Ill keep running the proxy on my side and gather some debug logs and see if I can find a similar issue. Because I think your right, I don’t think the OS buffer would be capable of this.

Also, you may try attaching a debugger to the proxy process and see if that yields any useful information. Though ill admit, I don’t know how to do so in windows 7, but it may be worth thinking about anyway.

I’m 99% sure that Snowflake proxy do not touch my HDD at all.
That is how programs usually work except for malware, which may scan your passwords even if you don’t ask it to do this.

Staring at source code sometimes helps.
Not the best option, but it exists nevertheless.

I have better idea - to make process dump when problem starts to appear.
It is powerful method for finding sources of problems.
But I very rarely see developers’ desire to analyze dumps.
And when they do not want - I have no enthusiasm to do that too.


Since no one else is reporting similar problem, it may be not attack, but random glitch. Which means that waiting for it to happen again may take too much time.
Other explanation is that attack is active, but proxy owners do not know/care about this problem.

I go with random glitch on one broker. Try throwing “snowflake broker race condition” into your favorite search engine. Then again…¯_(ツ)_/¯

And please keep in mind that the snowflake team is a vanishingly small number of people for such an endeavor.

Cheers!

I don’t see how crash in server can be related to increased RAM usage in client.

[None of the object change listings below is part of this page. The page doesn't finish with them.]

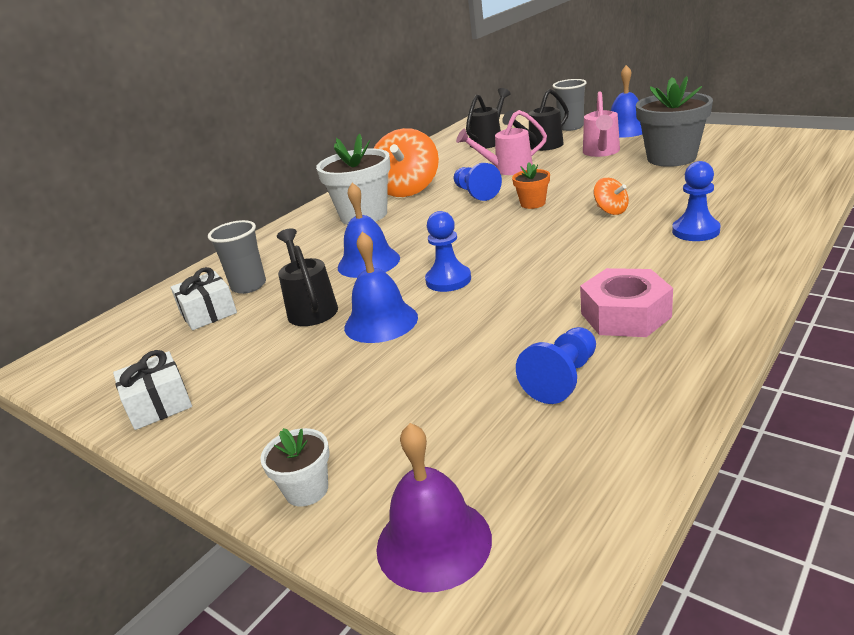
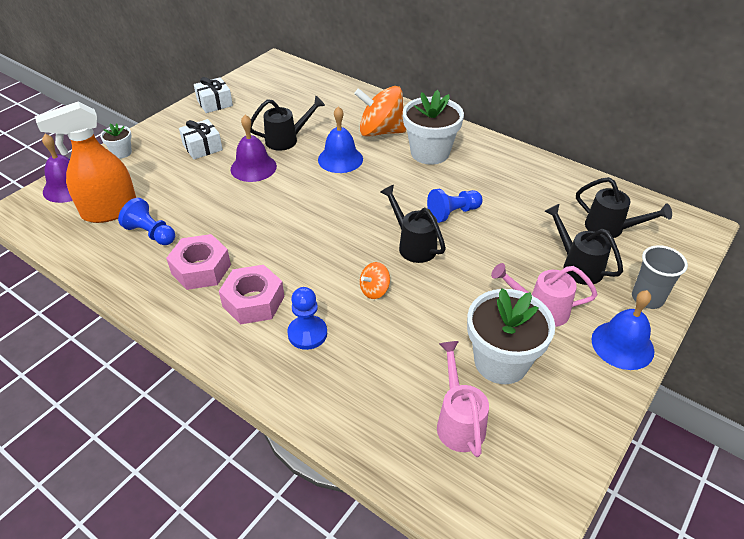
camera: 85 degrees right, 15 degrees up
(208, 313) = (303, 103): white gift -> white gift (202, 147)
(249, 286) = (331, 113): grey cup -> none
(381, 322) = (253, 167): blue bell -> purple bell
(408, 189) = (480, 174): orange spinning top -> orange spinning top (380, 131)
(448, 280) = (293, 194): blue pawn -> none
(507, 169) = (510, 236): pink watering can -> pink watering can (458, 421)
(510, 446) = (109, 211): none -> orange spray bottle
(533, 203) = (413, 245): orange flower pot -> black watering can
(665, 268) = (253, 301): none -> pink nut
(671, 158) = (501, 362): grey flower pot -> white flower pot

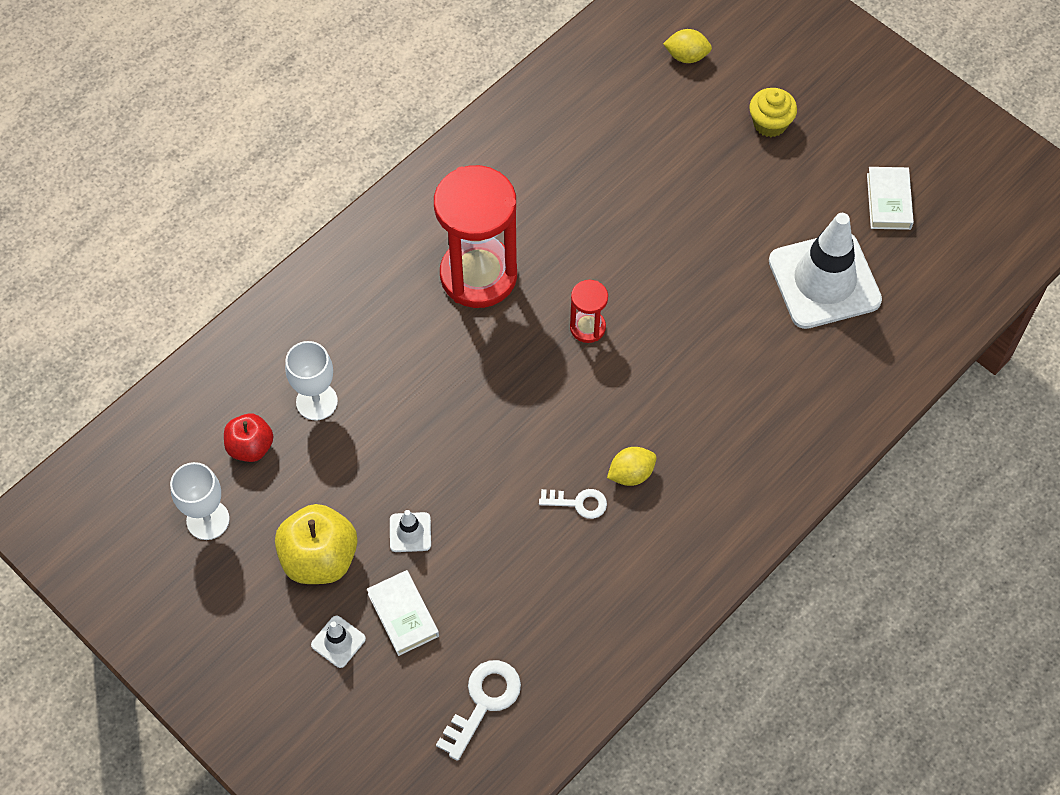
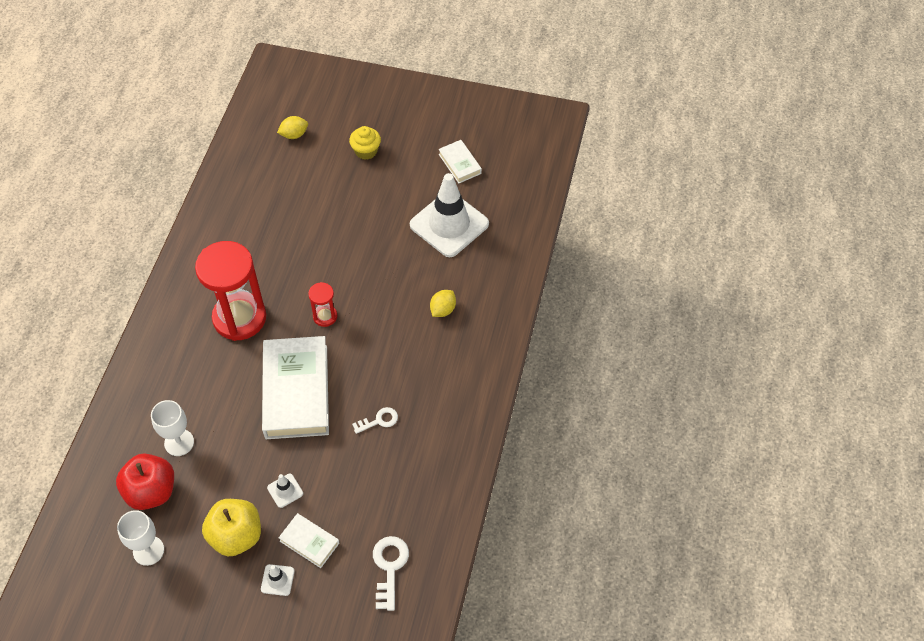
camera: 30 degrees left, 5 degrees down
(250, 447) = (151, 491): red apple -> red apple, size x1.59
(496, 410) = (296, 391): none -> white book
(631, 474) = (400, 388): yellow lemon -> yellow lemon (443, 310)

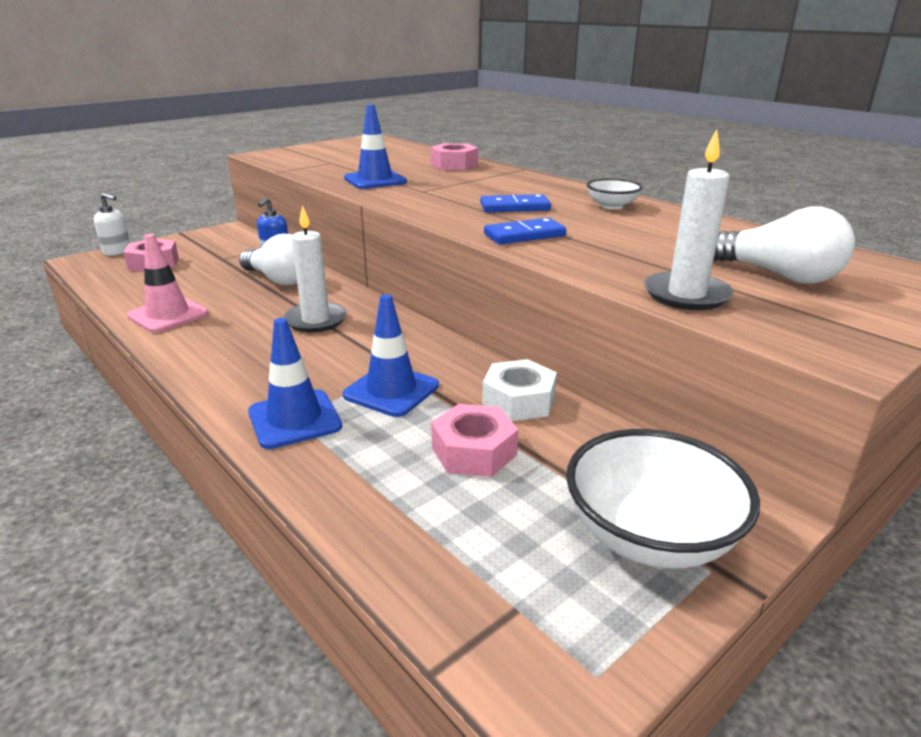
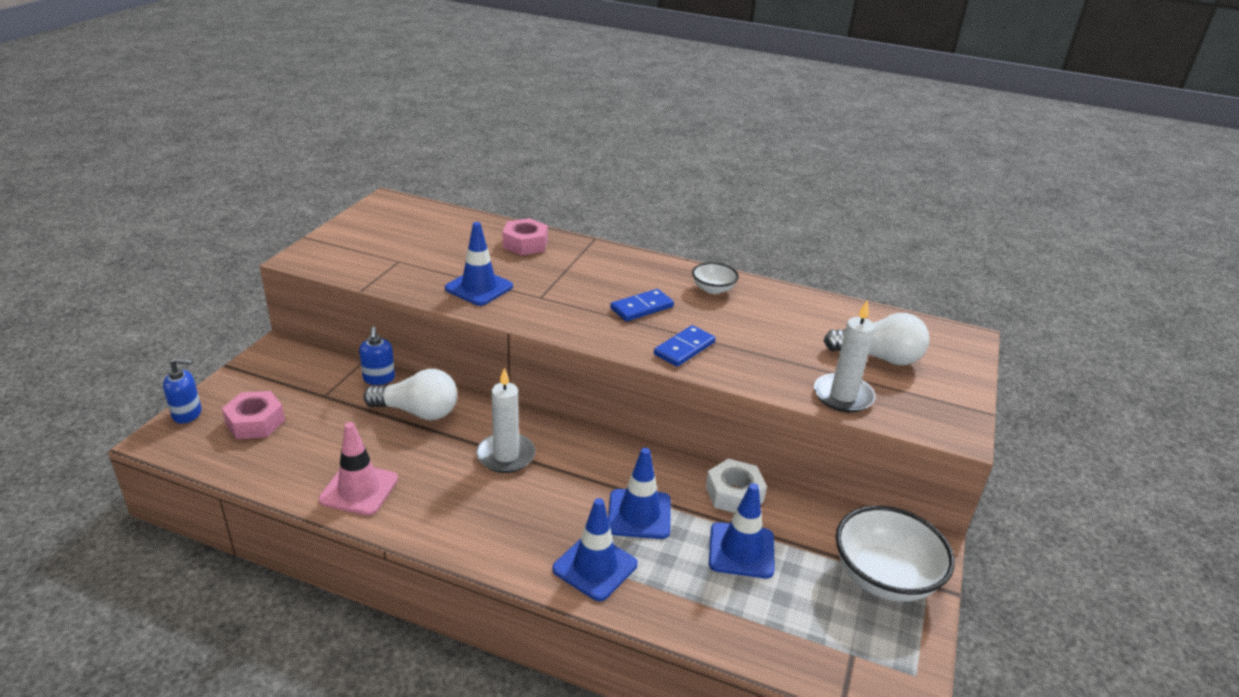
camera: 30 degrees left, 5 degrees up
(117, 251) = (187, 414): white soap dispenser -> blue soap dispenser
(474, 451) = (741, 550): pink nut -> blue traffic cone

After looking at Snowflake operation in more detail, I decided to visualize connection logs from 2022.08.09 (and 2022.08.08 for comparison).
Yellow is “sdp offer successfully received” count, blue is “Connection successful” count.
Nothing unusual showed up:
snowflake_2022_08_09

By the way, now proxy uses 1 GB of RAM, having 13 connections to snowflake-01.torproject.net while bandwidth use is ranging from ~5KB/s to ~500KB/s.
I doubt that ~75 MB of RAM usage per connection (while most of them are idle) is normal performance of proxy.
Maybe memory leak is happening? Theoretically I can disconnect clients and look if memory usage will drop to zero, but I do not want to do this yet.